When you see a girl and wonder why you ever felt inferior, intimidated, and insecure to, by, and because of her.

Tuesday, February 14, 2012

for reasons I will never know and no longer care about

all that matters is that it is over and I am done.

Done.

Saturday, February 4, 2012

Saturday mornings have been the same for three years. I wake up and I think about time. I think about how slowly and how quickly it’s moving. I think about how quick I am to plan my future, yet I’m leaving all my past behind. I think about how in one year I’m never going to be in high school again. I will never see my lifetime of crushes, my broken dreams, those that made me sing, those who made me stronger, and those who I tried so hard to impress again. And I will miss them, I’m sure. I will never be a small student in a small campus again. I’ll never go to my classes, I’ll never say hi to my friends as I do so, and I’ll never spend breaks and lunches there again. I’m going to be responsible and I’m going to be around people just as mature as I am. And then I think about you. I’m never going to see you again. All those things that I needed to tell you and all those things I’ve ever wanted to do with you are going to be left in the walls at our high school and we’ll never revisit them. They’ll be locked in the gym, or at the bottom of our school’s swimming pool—they’ll be too deep to ever find. I’d be ready to leave in an instant with nothing behind if it weren’t for you. I want you here all the time.

Wednesday, January 25, 2012

I miss you. I miss your innocence and I miss your voice. I miss your insecurities and I miss your shyness. I miss your eyes looking into mine and I miss how it felt to have your body against mine. I miss it—you, us, everything. But I told myself this once and I’ve held onto it ever since: that was a long time ago and who you were then is completely different than who you are now. And I can’t miss you anymore because it’s pointless. You and I will never cross paths again and I won’t allow it. You’re gone.

Sunday, January 22, 2012

Once I got rid of my sadness and stopped making my personal issues number one, I learned how to try harder in school and have more self-motivation. I learned how to focus on things beside myself. Once I got rid of all of my negative thoughts of myself, I learned how to love others and learned how to love myself first. I learned how to respect myself and I learned that anybody who doesn’t respect me has no room in my life. I just learned that life is so much better when you forget about your problems and yourself and just learn to love.

Friday, January 20, 2012

And just like the rain falling down after months of absence, I am, too, renewed. I’m washing away everything that was and drowning it so it can be something entirely new. Hopefully, something beautiful. It’s time I’ve accepted that rain is a good thing. It just means something new is going to arrive very soon. And just like California, I was in a drought. I was in need of the water for everything just became too dry. Too in need of the rain to refill everything it’s lost. But here it is and here I am. We’re ready.

Sunday, January 15, 2012

I feel free. I’m free of the last thing that tied me down. My days are now going to be spent up in the air, now looking down at all the things that made me me and I’ll know that everything is supposed to be. No more letting my past keep me down and keeping me from being who I want and am supposed to be.

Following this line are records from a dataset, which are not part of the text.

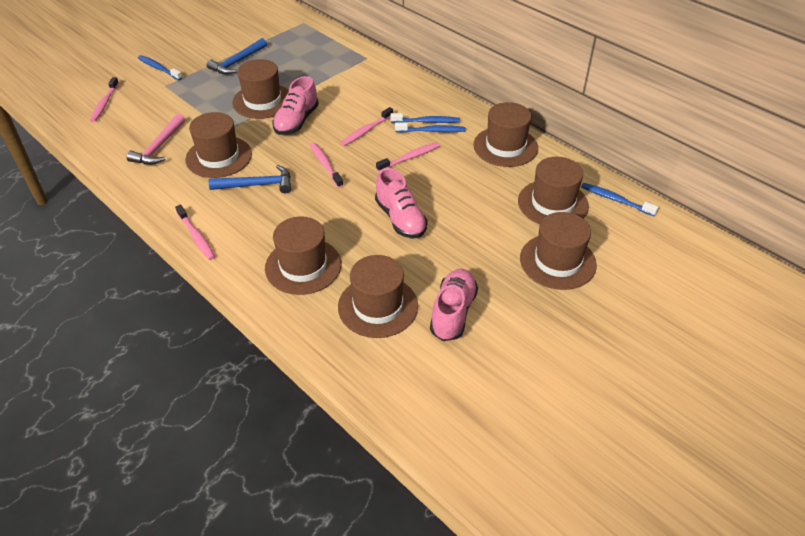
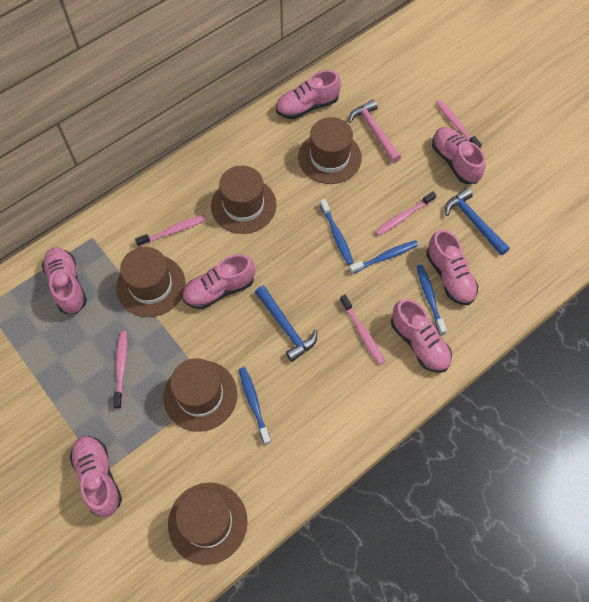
brown hat: 7 -> 5
pink shoe: 3 -> 7

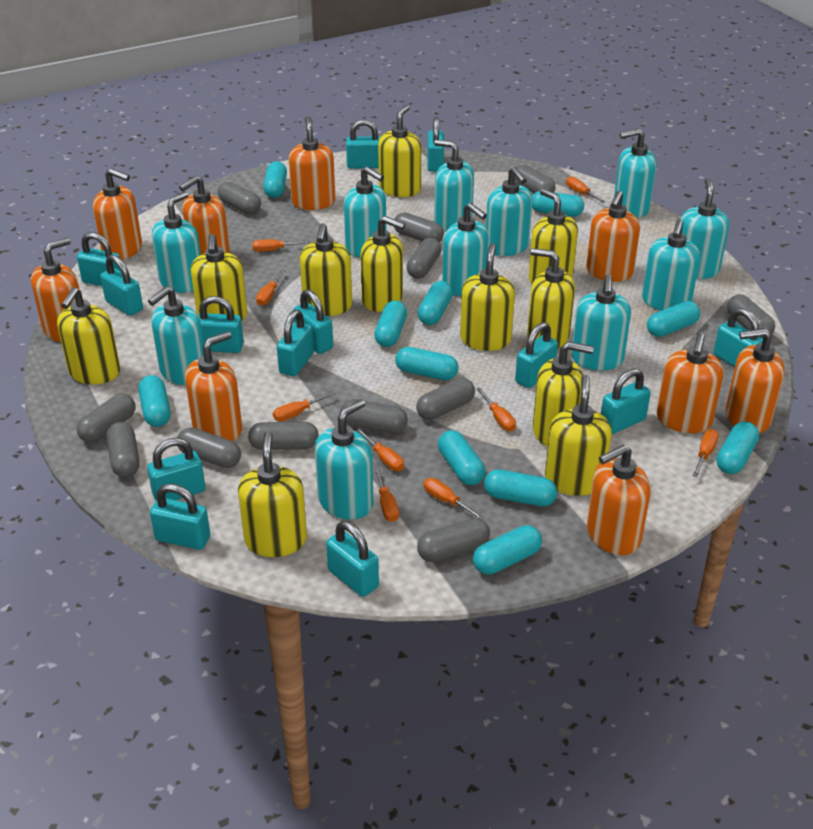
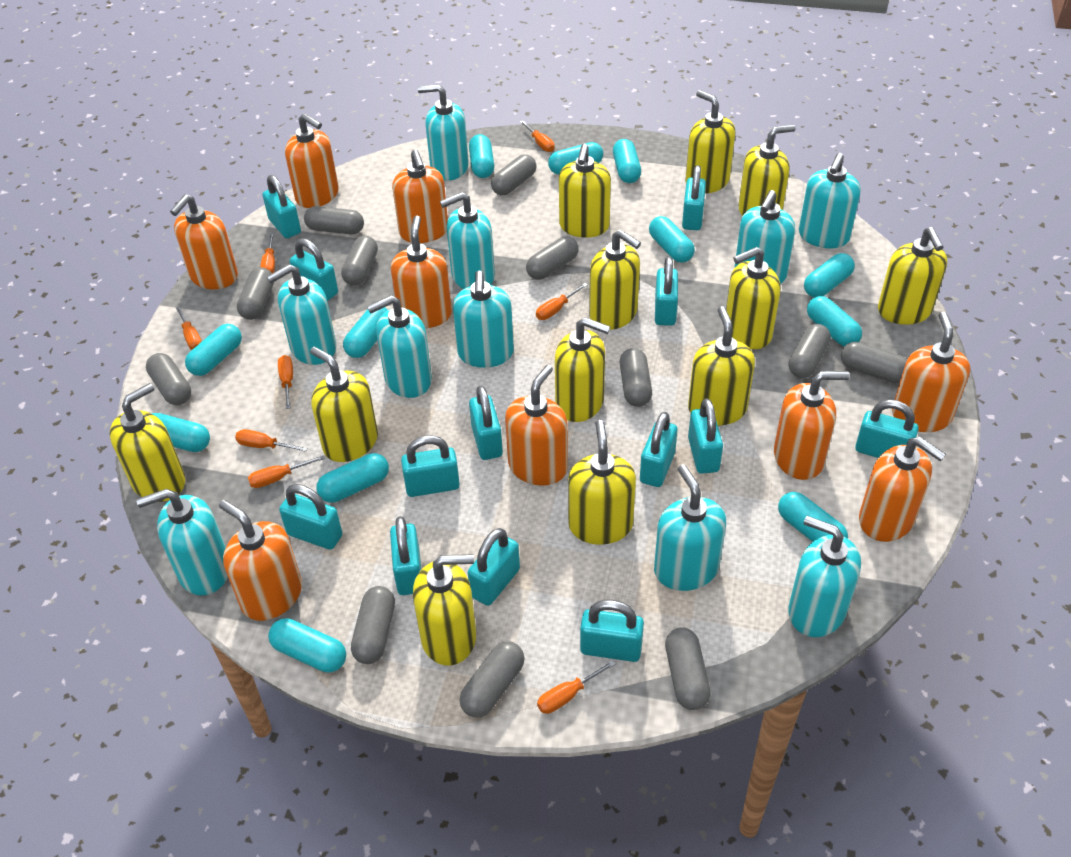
orange screwdriver: 9 -> 8
turquoise capsule: 11 -> 12
turquoise soap dispenser: 11 -> 10
yellow soap dispenser: 11 -> 12

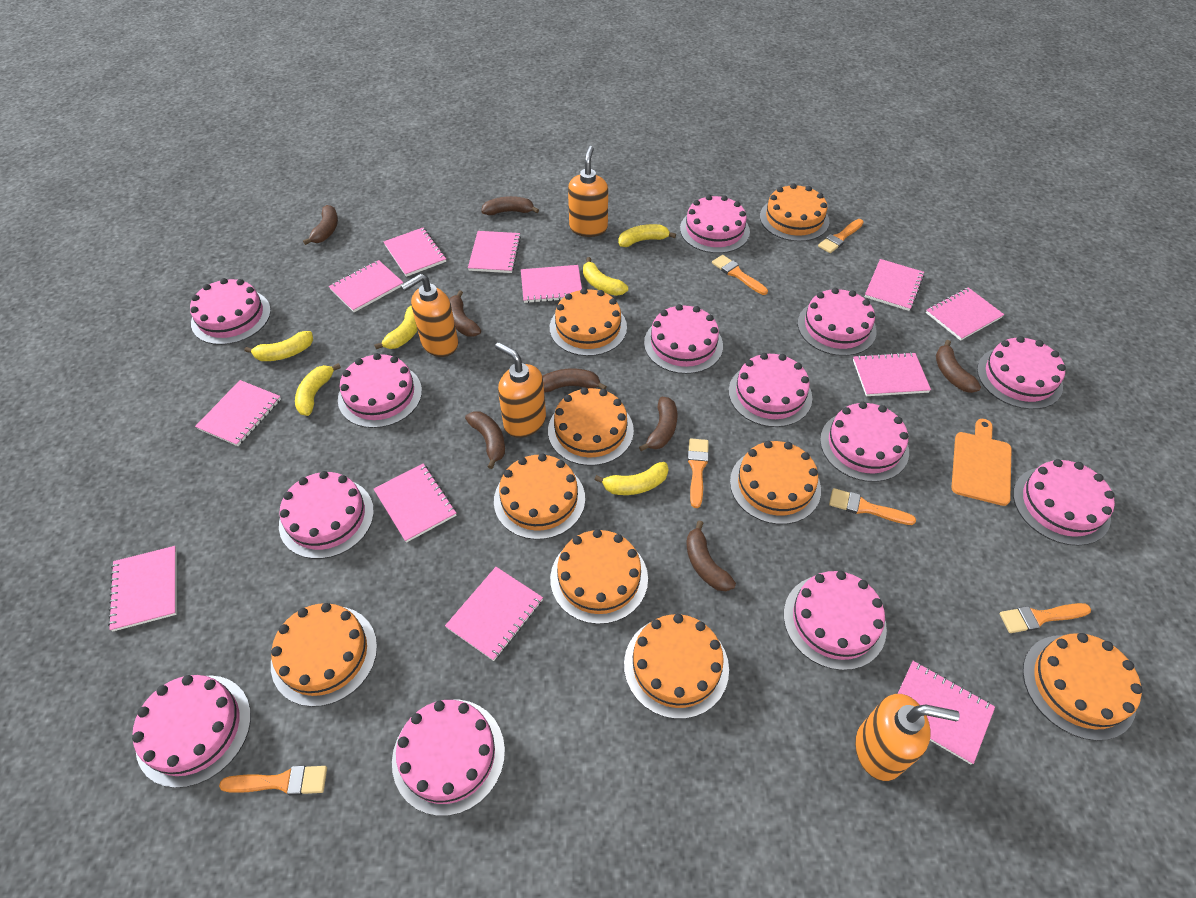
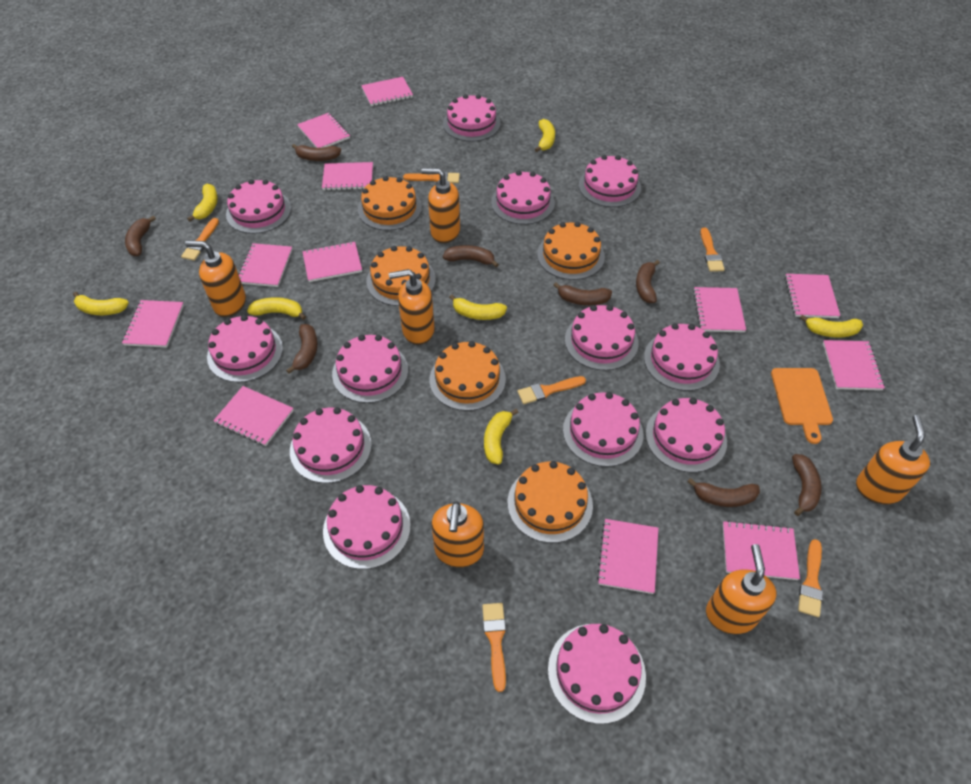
orange cake: 9 -> 5
orange soap dispenser: 4 -> 6
yellow banana: 6 -> 7

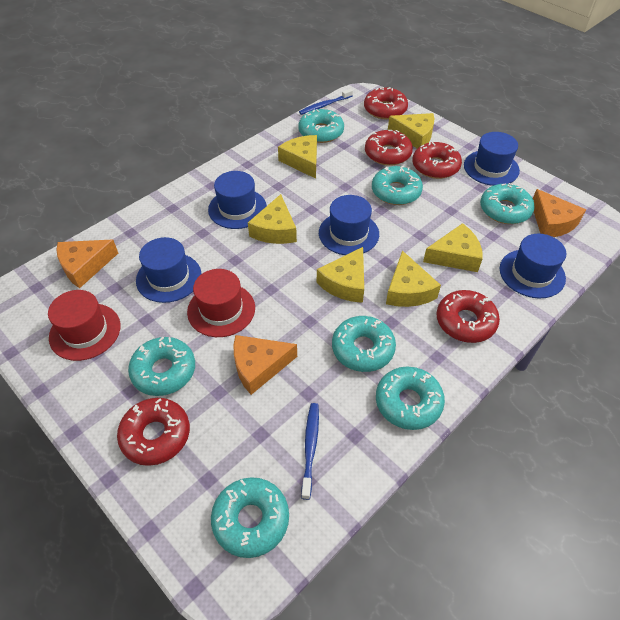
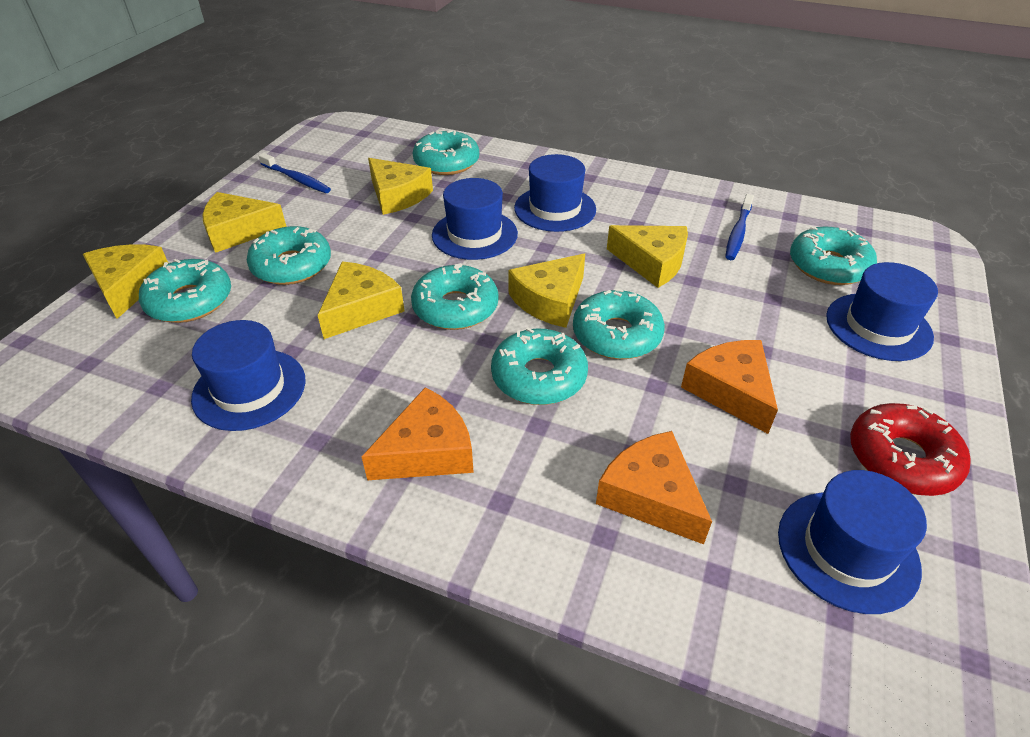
red donut: 5 -> 1
red hat: 2 -> 0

I’m ready to start the best days of my life.

Saturday, January 14, 2012

I hope you don’t leave and then come back and expect me to the be the same. I am forever changing and for every minute you do not spend with me, it is your loss that you are not on this journey with me.

Thursday, January 5, 2012

to somebody I used to know,

I used to fight for you. I never wanted to lose you. I would text you, try to talk to you, and try to hang out with you because I loved you. You were my best friend. My best friend since 5th grade and I loved you. I wanted you to be my best friend forever. You saw my ugly, my pretty, my happiness, my depression, my tears, my yells, my curses, my love, my hate, my best, and my worst. You have more pieces of me than anyone else. I grew up with you by my side. You saw me love when I didn’t know how to love. You saw me care before I learned how not to care. You saw me cry when I was beginning to learn what an awful place this world is. You saw me try to let go when I didn’t know how to. You saw me like and love and care for the only three boys I’ve liked and you know all of the stories. You don’t know who I am anymore, but you know why I am the way I am and that’s why I’ve held onto you dearly. But I don’t feel that way anymore. I don’t want you in my life anymore. You don’t know me anymore and I don’t know you. You don’t even care and I shouldn’t either. You wanted me out of your life and there’s where you are: out. You taught me that best friends aren’t forever.